We’ve all done it; judging. Whether it’s casting an disapproving look at the mom whose kid is screaming in the store, or the parent who “lets their child run wild”, everyone has those moments where you can’t believe what you’re seeing and there’s no way that you would let that happen.
I’m that person…a lot. I’m not proud of that fact but I can’t say that I really try not to do it. Today I became one of the people that I judge. How ironic (and just) is that?
Cara has never had a diaper rash. I felt superior to other parents because of that fact. Since I was such a wonderful and competent parent, my child’s ass looked great! Conversely, I felt that parents who’s children had chronic diaper rash must not be doing things “right” How screwed up is that?
Since Caroline is having GI issues right now, she has developed the dreaded rash. We just got back from the doctor and you know it’s bad when you take your kid’s diaper off and the doctor remarks, “that’s really bad!”. We got a couple of prescriptions for various creams and instructions to let her butt air out as much as possible.

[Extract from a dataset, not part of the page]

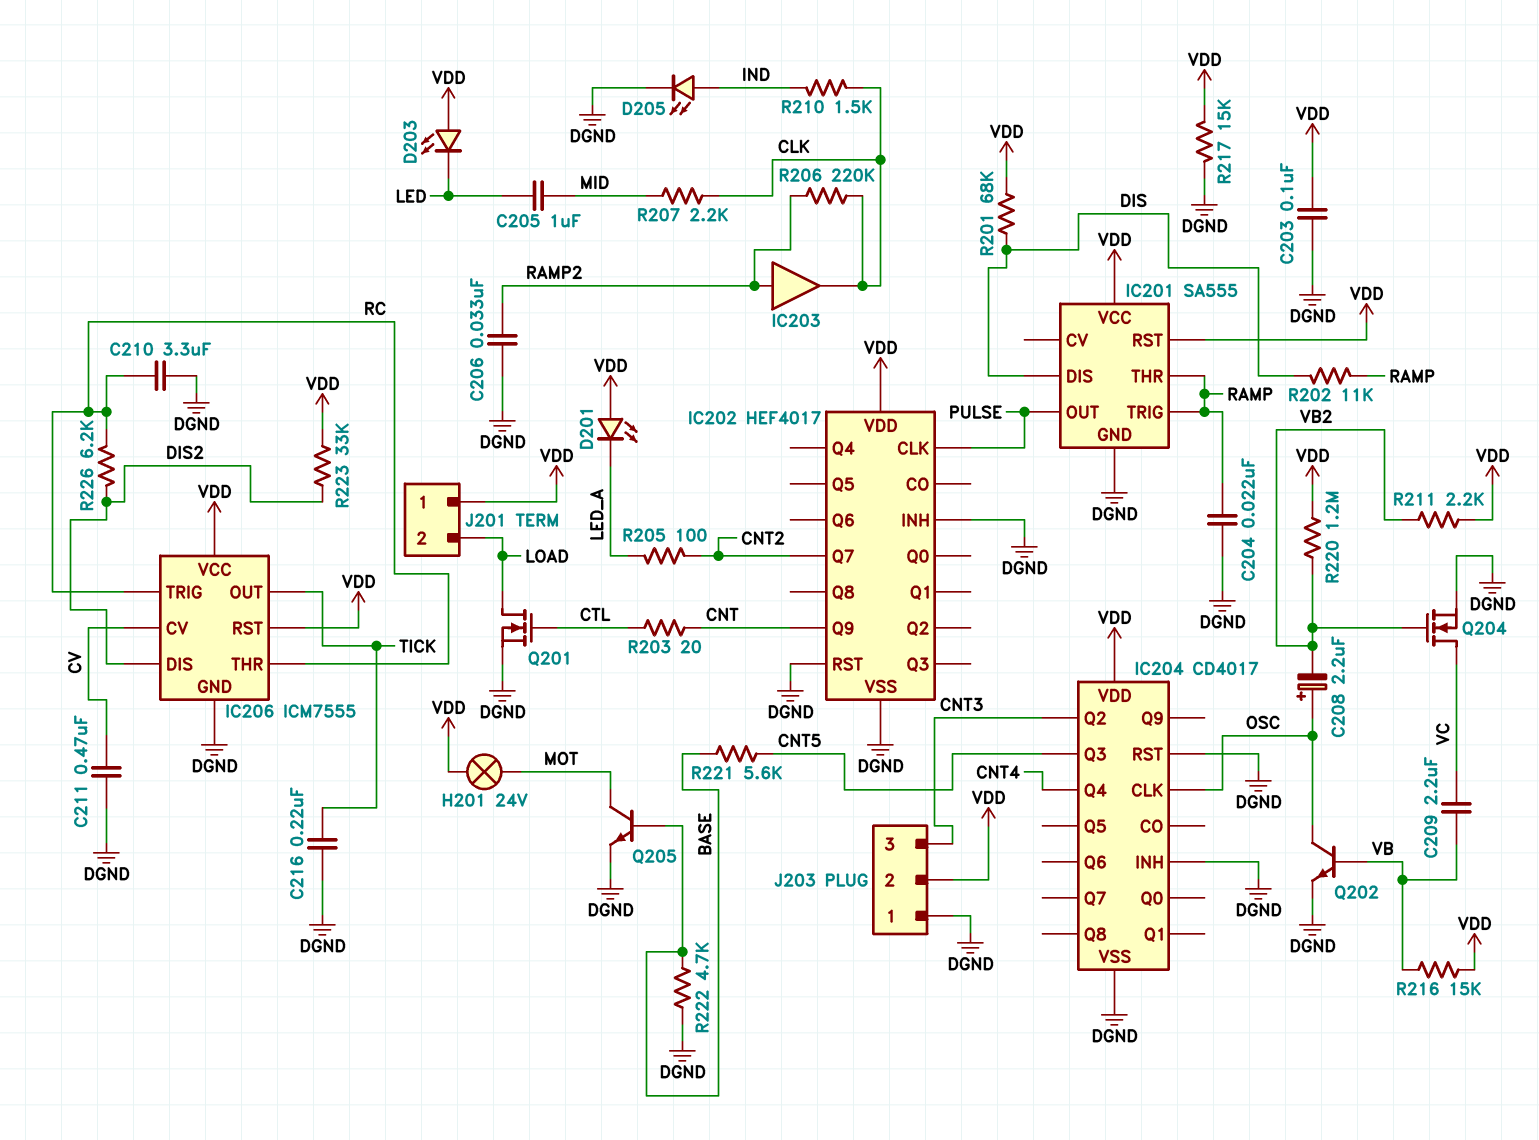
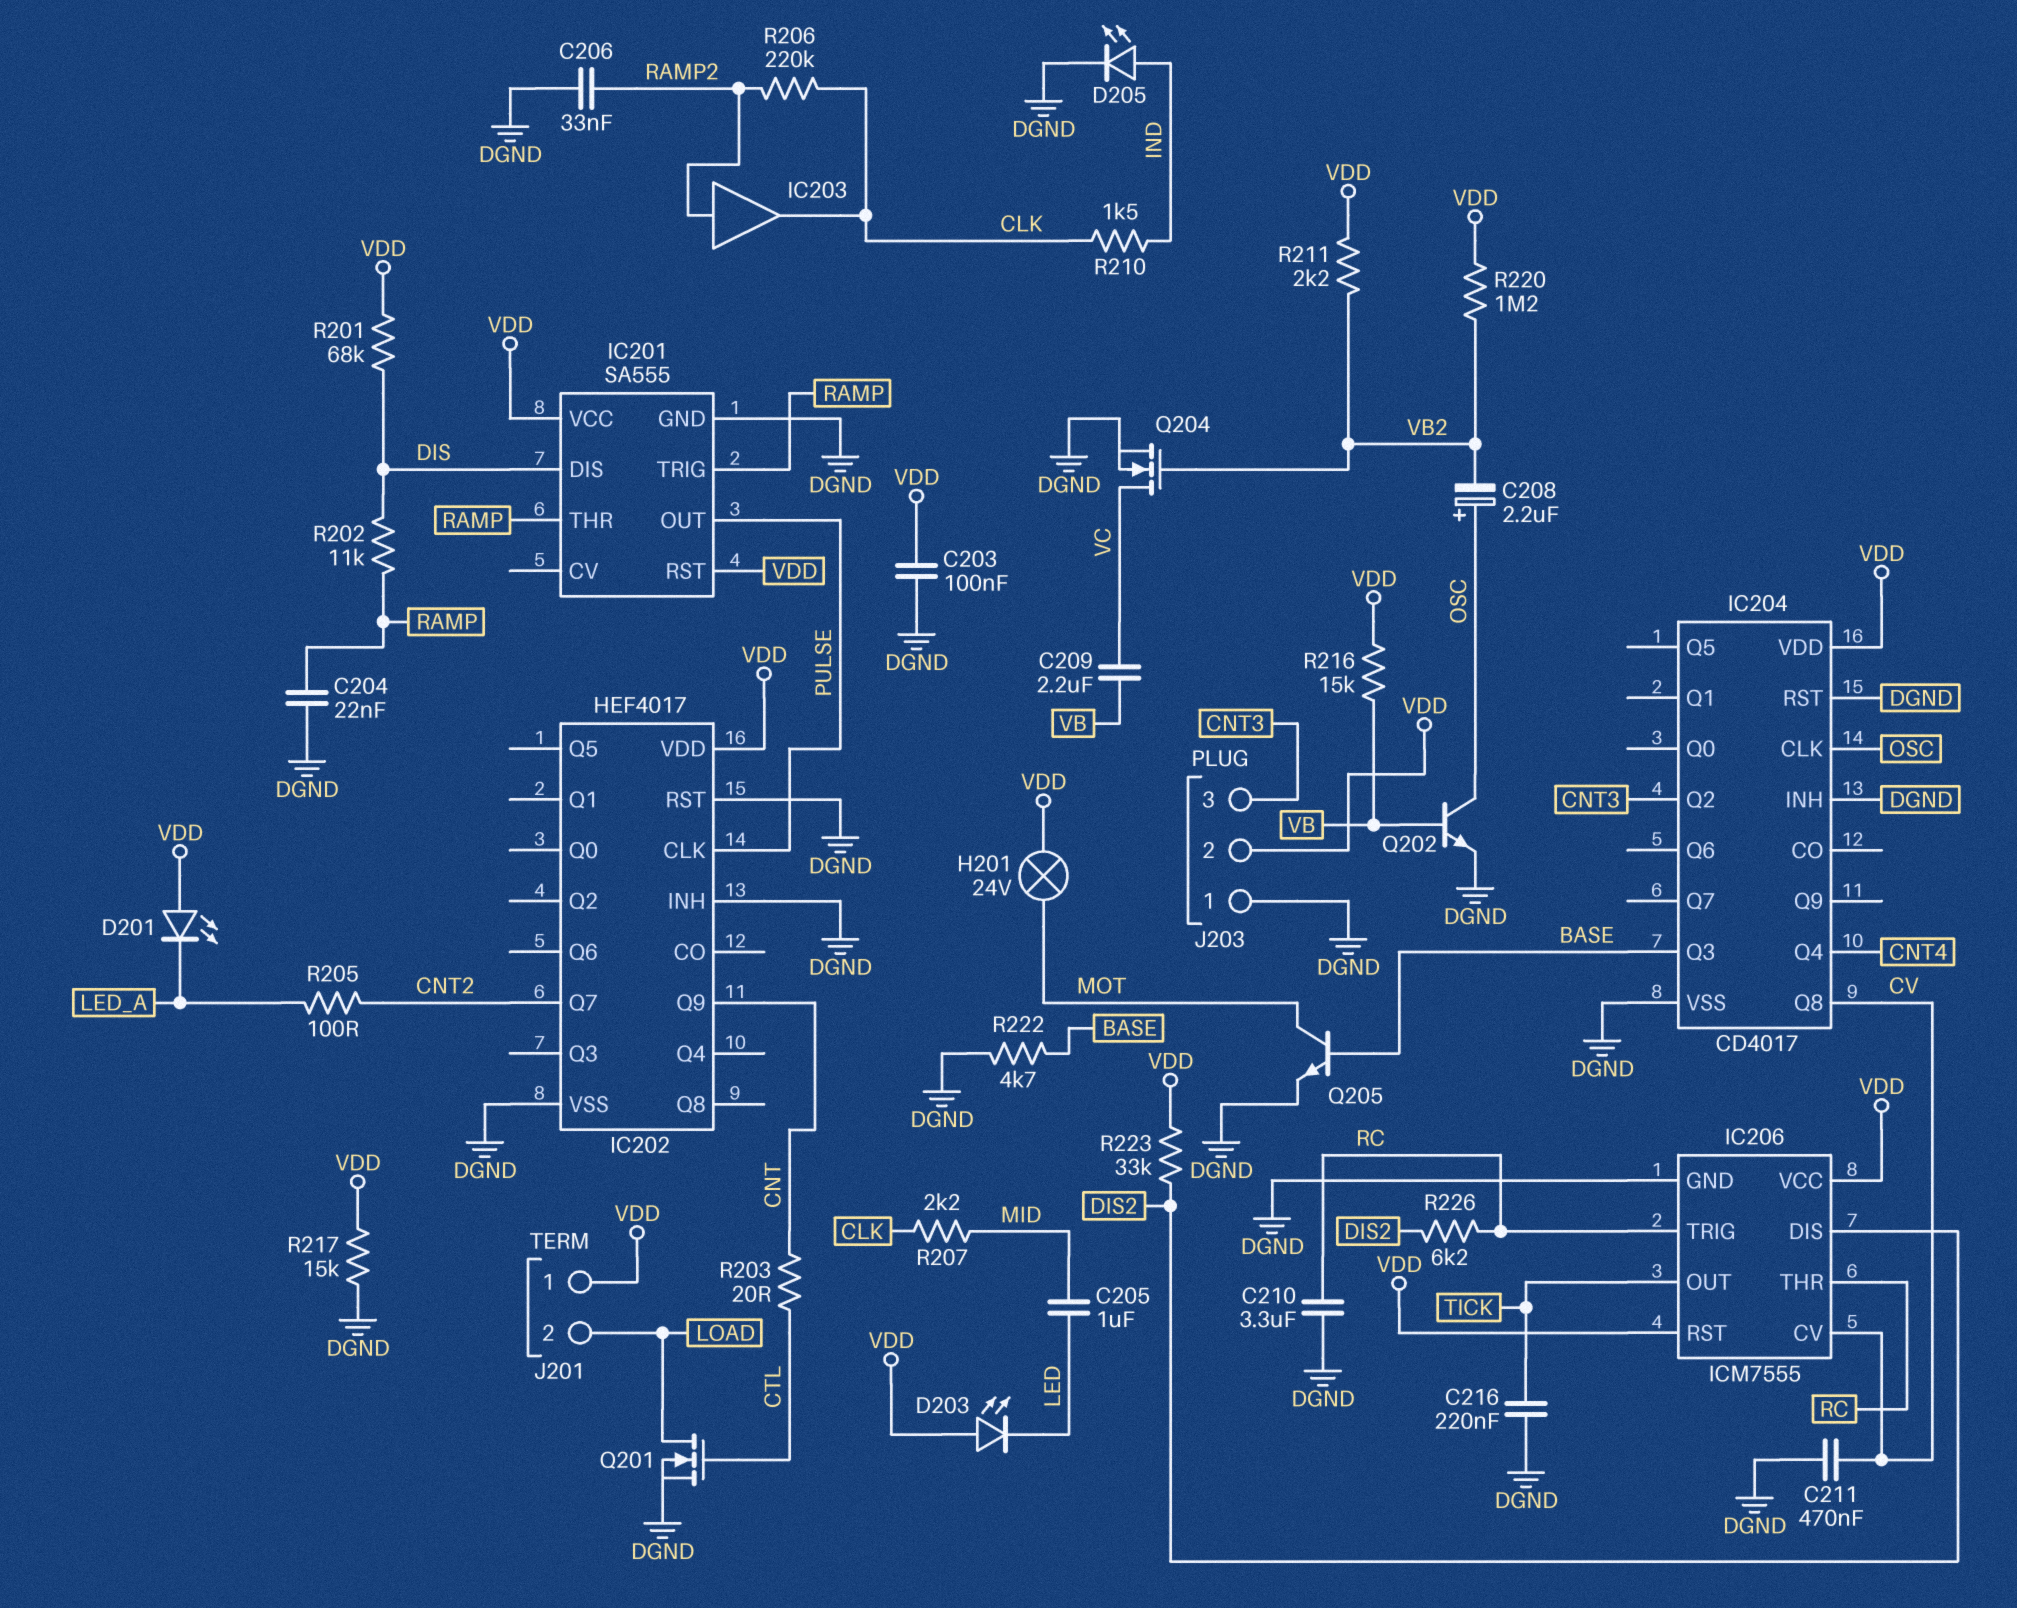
IC204 pin Q3: CNT5 -> BASE
IC204 pin Q8: none -> CV
R221: 5.6k (BASE, CNT5) -> none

As I was driving off Base, I had an epiphany: I am vigilant about changing Cara’s diaper and even though I was SO careful, she still developed a rash. There was nothing that I could have done to prevent it and there was nothing that I did to cause it. I started thinking about how I had really gotten down on some people because of the state of their kids’ asses and I started feeling like shit; maybe it wasn’t their fault after all. Maybe I just needed to think that it was their fault so that I could feel superior.